私は 職場のメンバーとのちょっとした会話の中に 自身の中に溜まっていたストレスを小さくする効果を感じると同時に そこに職場の中に自分の居場所を見出すヒントがあると感じました。
翌日御前8時に出社した私は 作業場へ行くと そこに集まってくるメンバーに声を掛けました。
「今日の10時の休憩時間は 作業場で お茶しませんか。」と言うと 「いいですよ。」、「それじゃあ 休憩時間に自販機でコーヒー買ってきます。」といった反応が返ってきました。
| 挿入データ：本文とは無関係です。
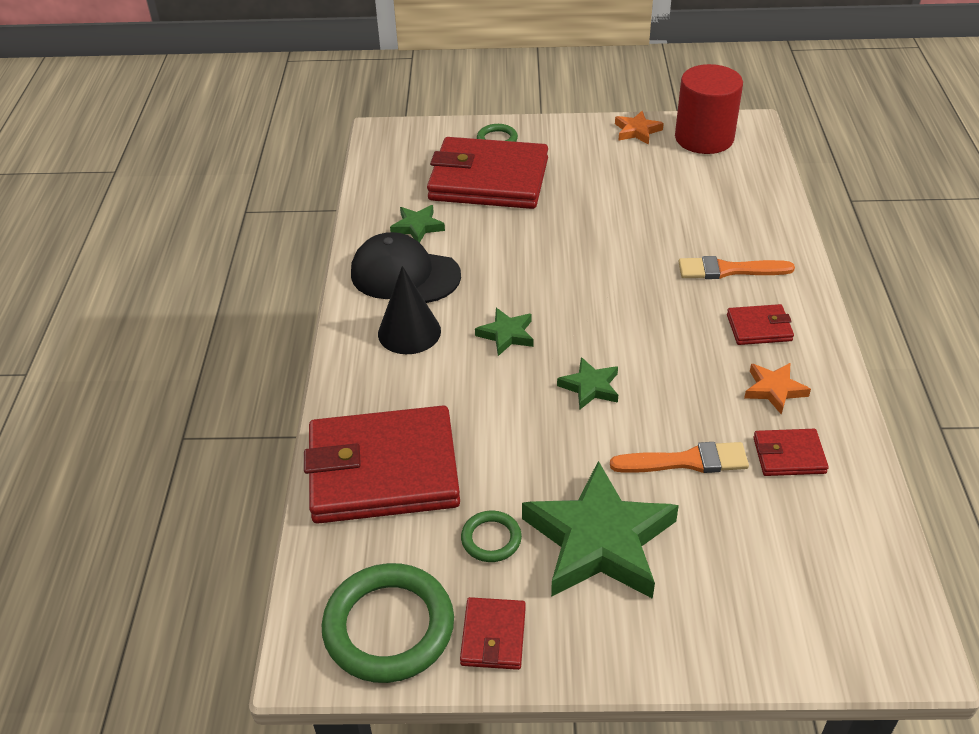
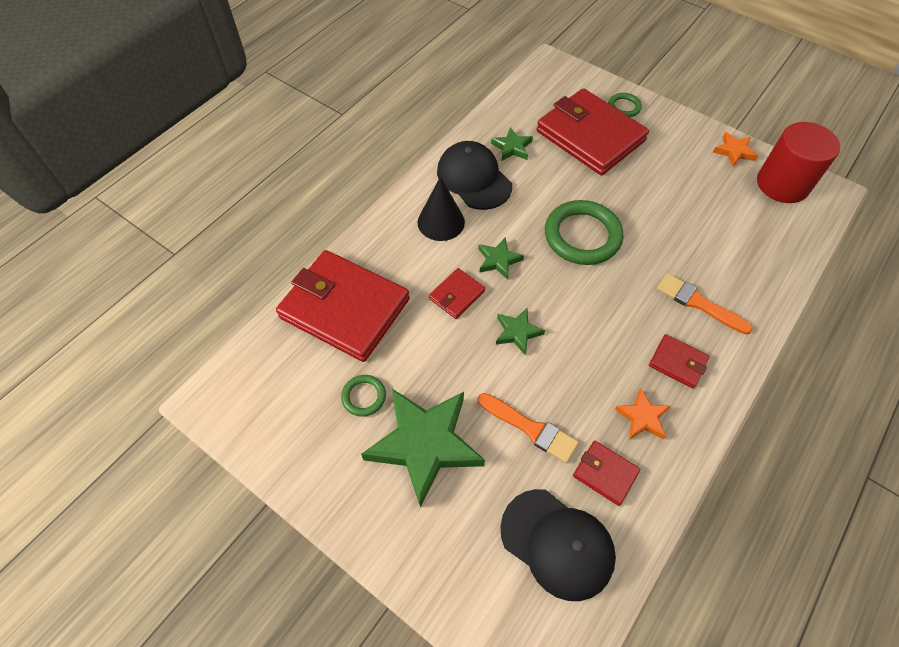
camera: 35 degrees right, 15 degrees up
(389, 627) = (261, 412): green ring -> green ring (582, 236)
(493, 636) = (309, 461): red wallet -> red wallet (456, 295)
(806, 540) = (557, 543): none -> black cap

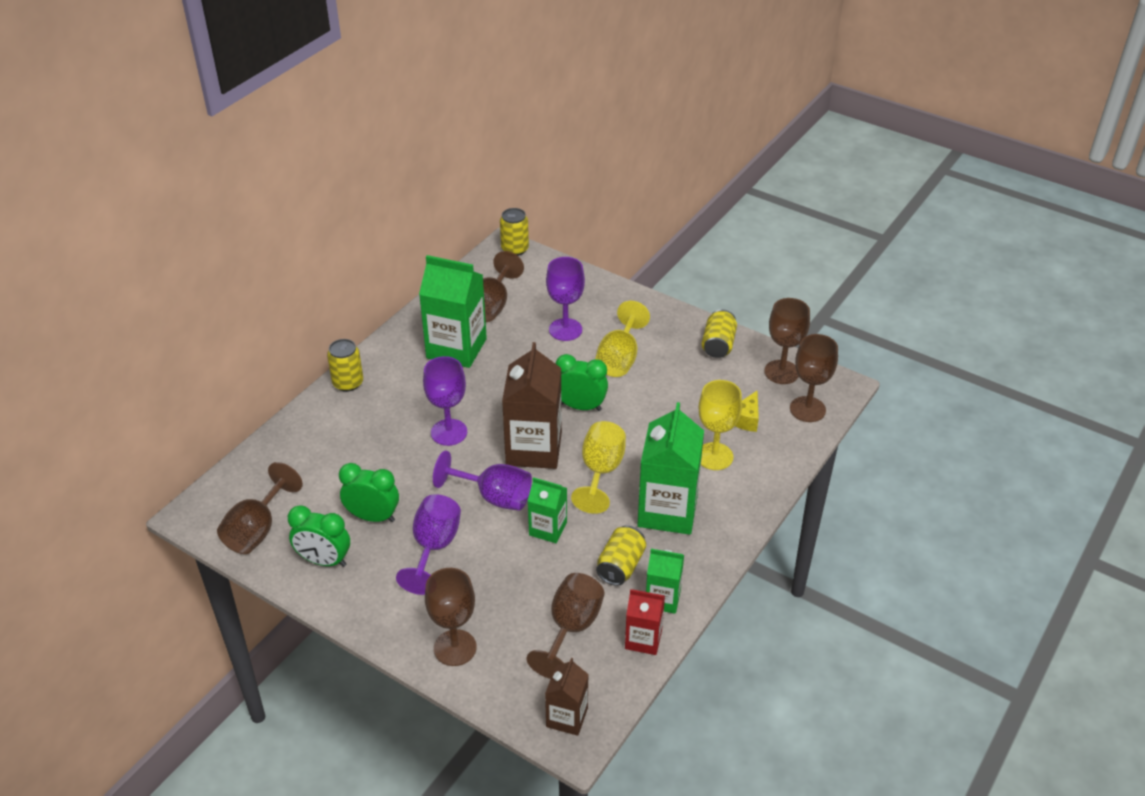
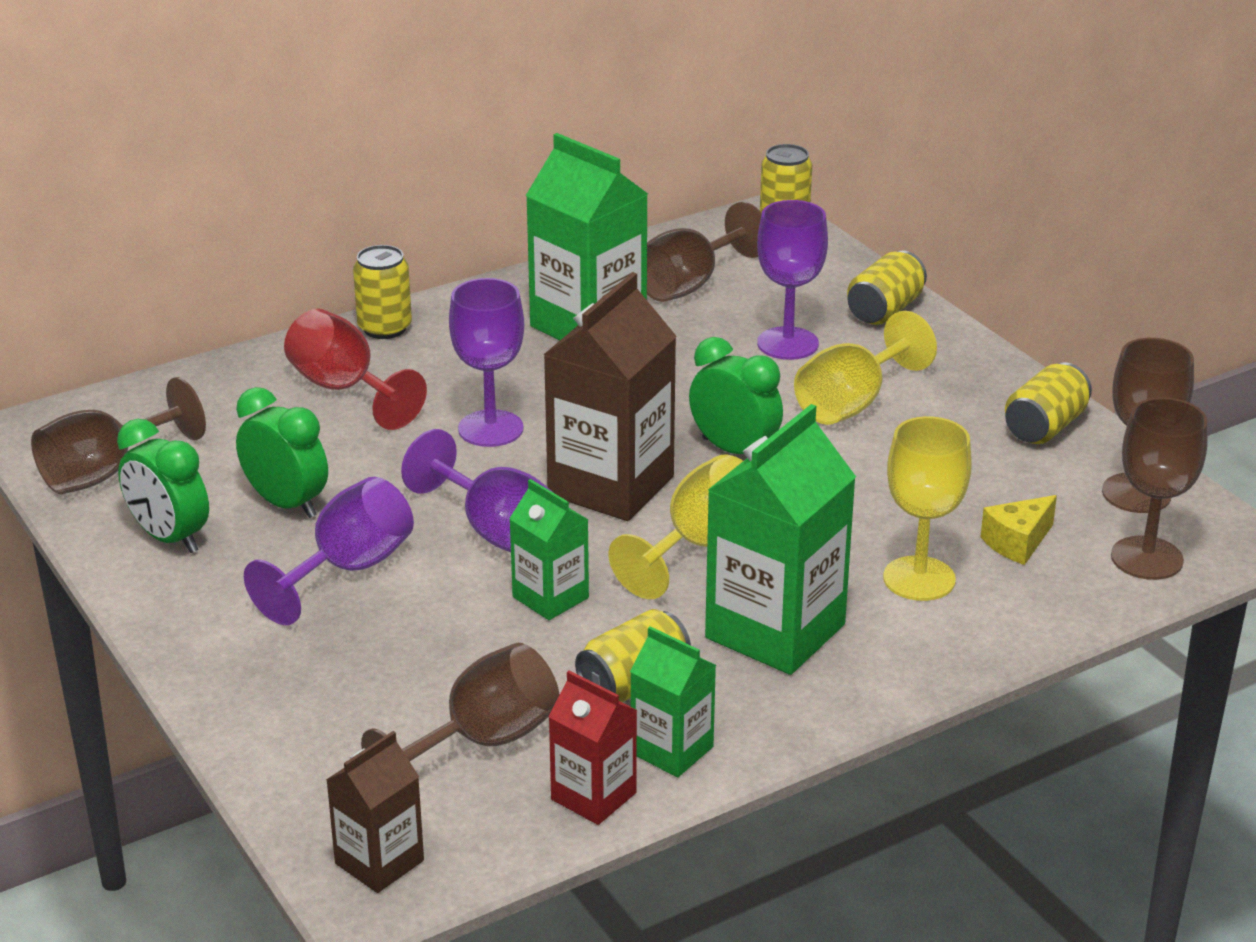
camera: 25 degrees right, 10 degrees down
(353, 431) = (345, 389): none -> red goblet
(455, 648) = (275, 710): brown goblet -> none
(600, 294) = (884, 310): none -> yellow can

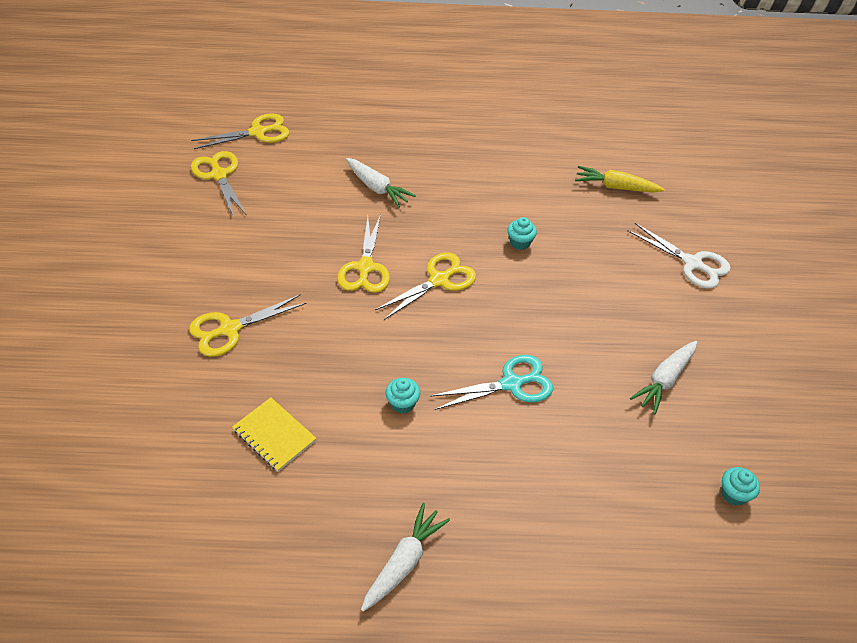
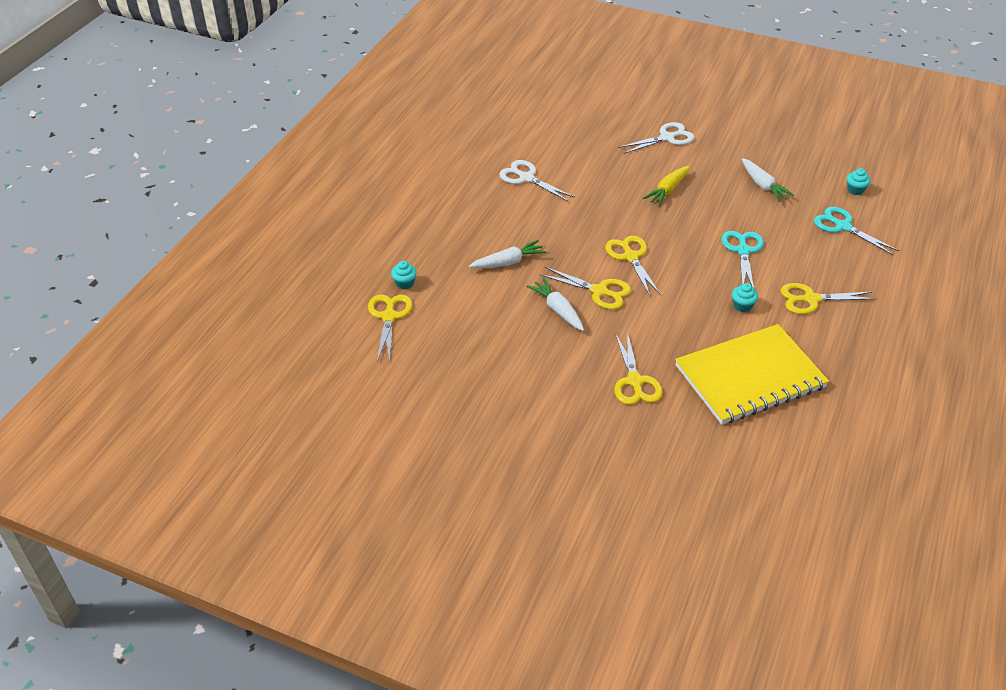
camera: 65 degrees left, 5 degrees down
(219, 175) = (437, 353): yellow scissors -> yellow scissors (811, 299)
(274, 435) = (750, 377): yellow notebook -> yellow notebook, size x2.28
(404, 562) = (869, 338): white carrot -> white carrot (558, 310)
(520, 242) = (610, 206): turquoise cupcake -> turquoise cupcake (404, 283)
(526, 167) = (526, 178): none -> white scissors
(616, 187) = (573, 143): yellow carrot -> yellow carrot (667, 190)
(635, 491) = (843, 226): none -> turquoise scissors

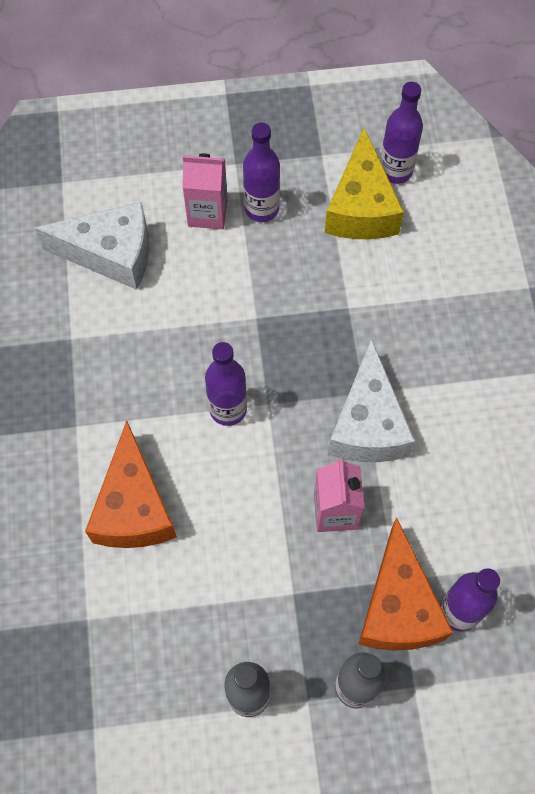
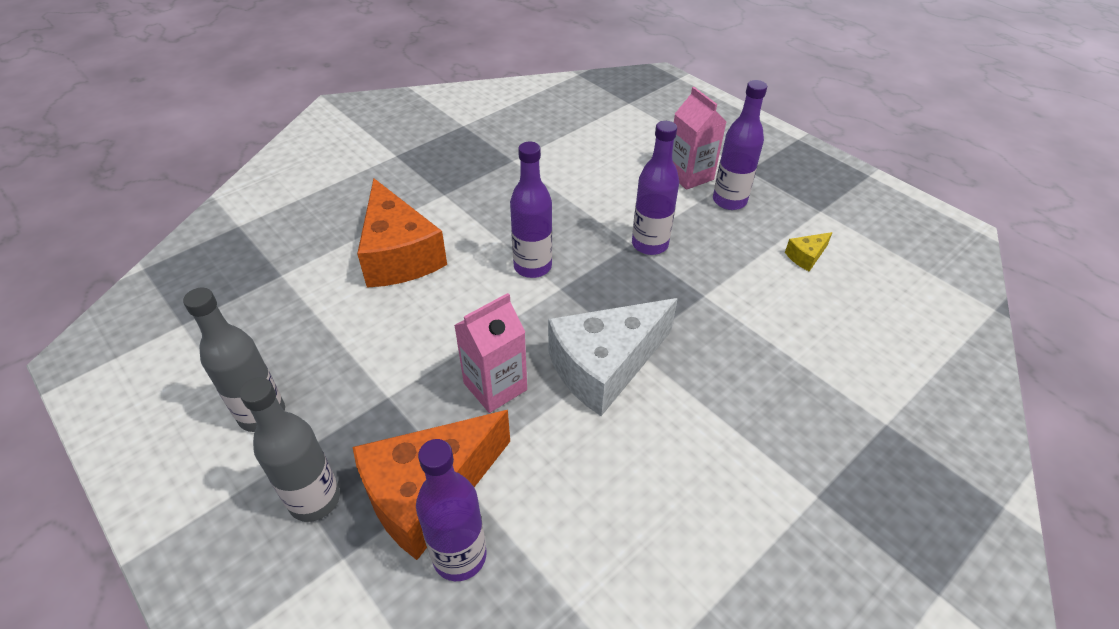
camera: 55 degrees right, 20 degrees down
(111, 254) = (600, 147): white cheese -> none
(134, 507) = (399, 255): orange cheese -> orange cheese turned 75 degrees counterclockwise
(361, 207) = (806, 256): yellow cheese -> yellow cheese, size x0.41
(395, 171) = (869, 261): purple bottle -> purple bottle (649, 244)

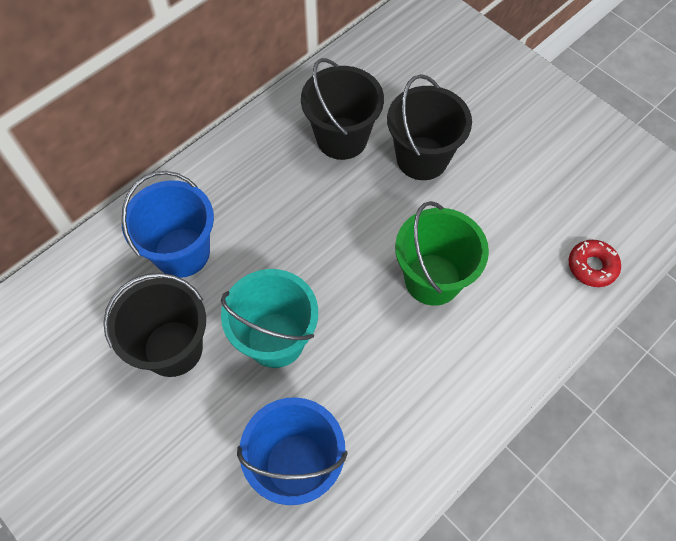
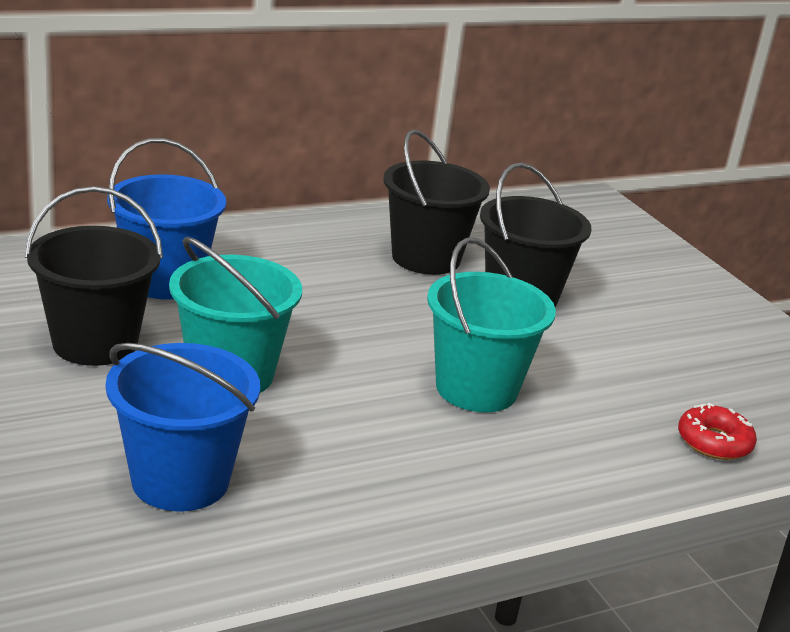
camera: 15 degrees right, 35 degrees down
(432, 279) = (476, 389): green bucket -> turquoise bucket

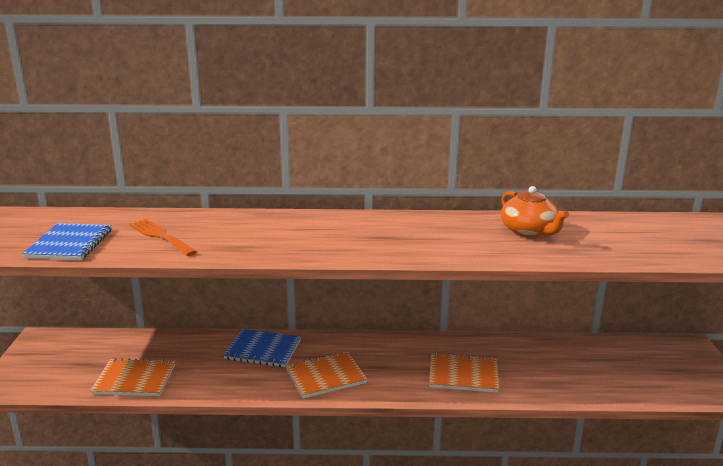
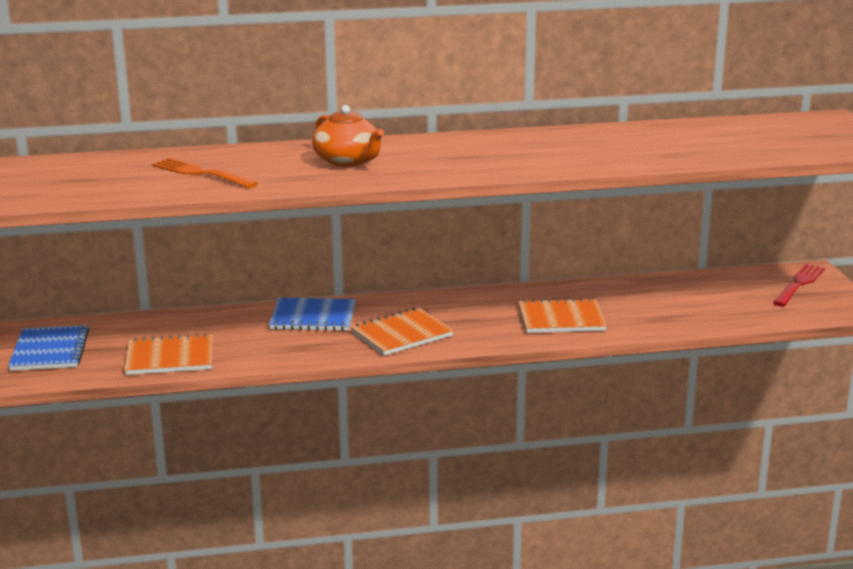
camera: 10 degrees left, 0 degrees up
(70, 244) = (96, 187): blue notebook -> blue notebook (50, 351)
(529, 231) = (626, 140): orange teapot -> orange teapot (348, 161)
(678, 359) = (799, 284): none -> red fork

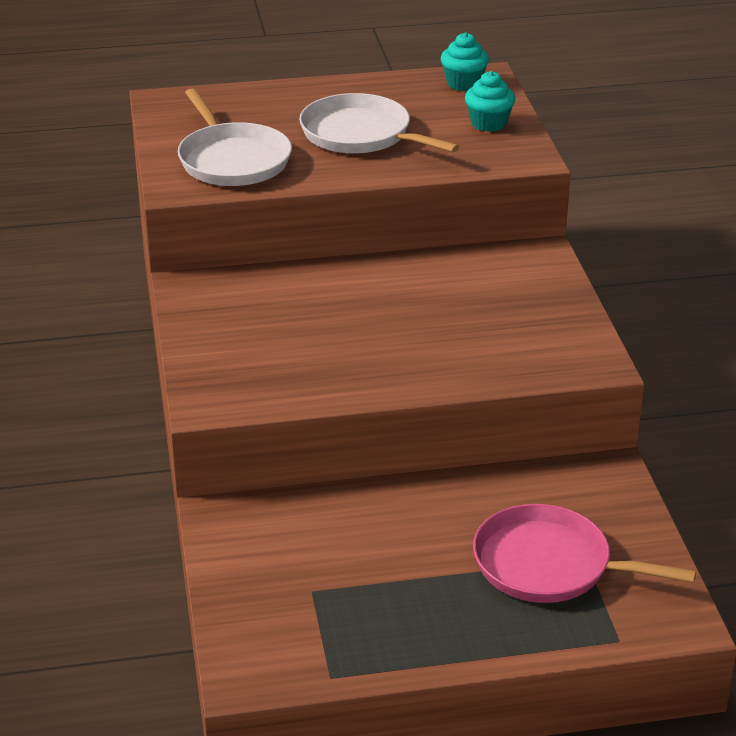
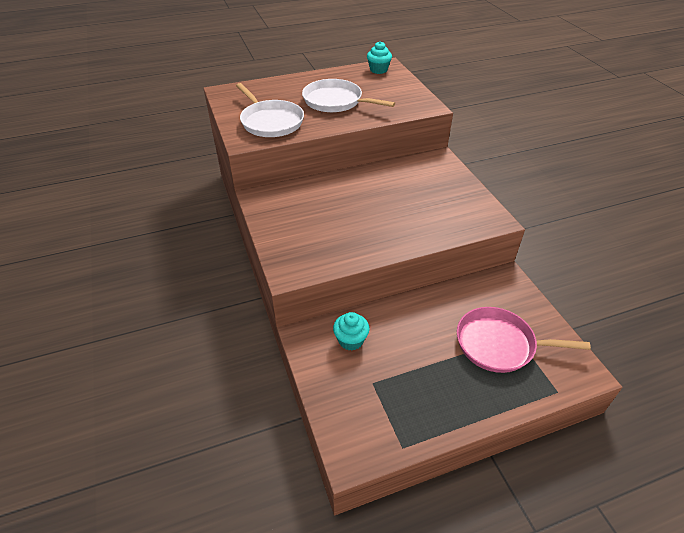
camera: 10 degrees left, 10 degrees up
(488, 123) = (400, 90): turquoise cupcake -> turquoise cupcake (351, 340)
会社では 労使間の協定で 就業時間中に 午前10時から10分間と 午後3時から10分間と 午後5時以降の3回の休憩時間を取ることが認められていました。
これまで休憩時間になると 職場のメンバーは 離れた場所にある談話室へ行ったり 個別にお茶を飲んだりしていました。
呼びかけに応じたメンバーは 私を含めた男性社員6名で 私と同年代の40歳代後半の2名と 40歳代前半の2名と 30歳代の1名でした。
休憩時間になると メンバーのそれぞれは 自販機で買ったコーヒーやマイポットを持ち寄り 作業台の周りに椅子を持ってきて円陣を組むように座りました。
お茶を飲み始めると 誰からとも無く 話題が提供され それに応じて会話が始まりました。
話の内容は 最近の世の中の出来事や会社での出来事やそれぞれの趣味や家族のことでした。
お互いに話をしたり聞いたりしていると 10分間の休憩時間は あっと言う間に過ぎてしまいました。
お茶会を始めて 3日目に 私は それぞれのメンバーの存在を それまでより 少し近くに感じるようになりました。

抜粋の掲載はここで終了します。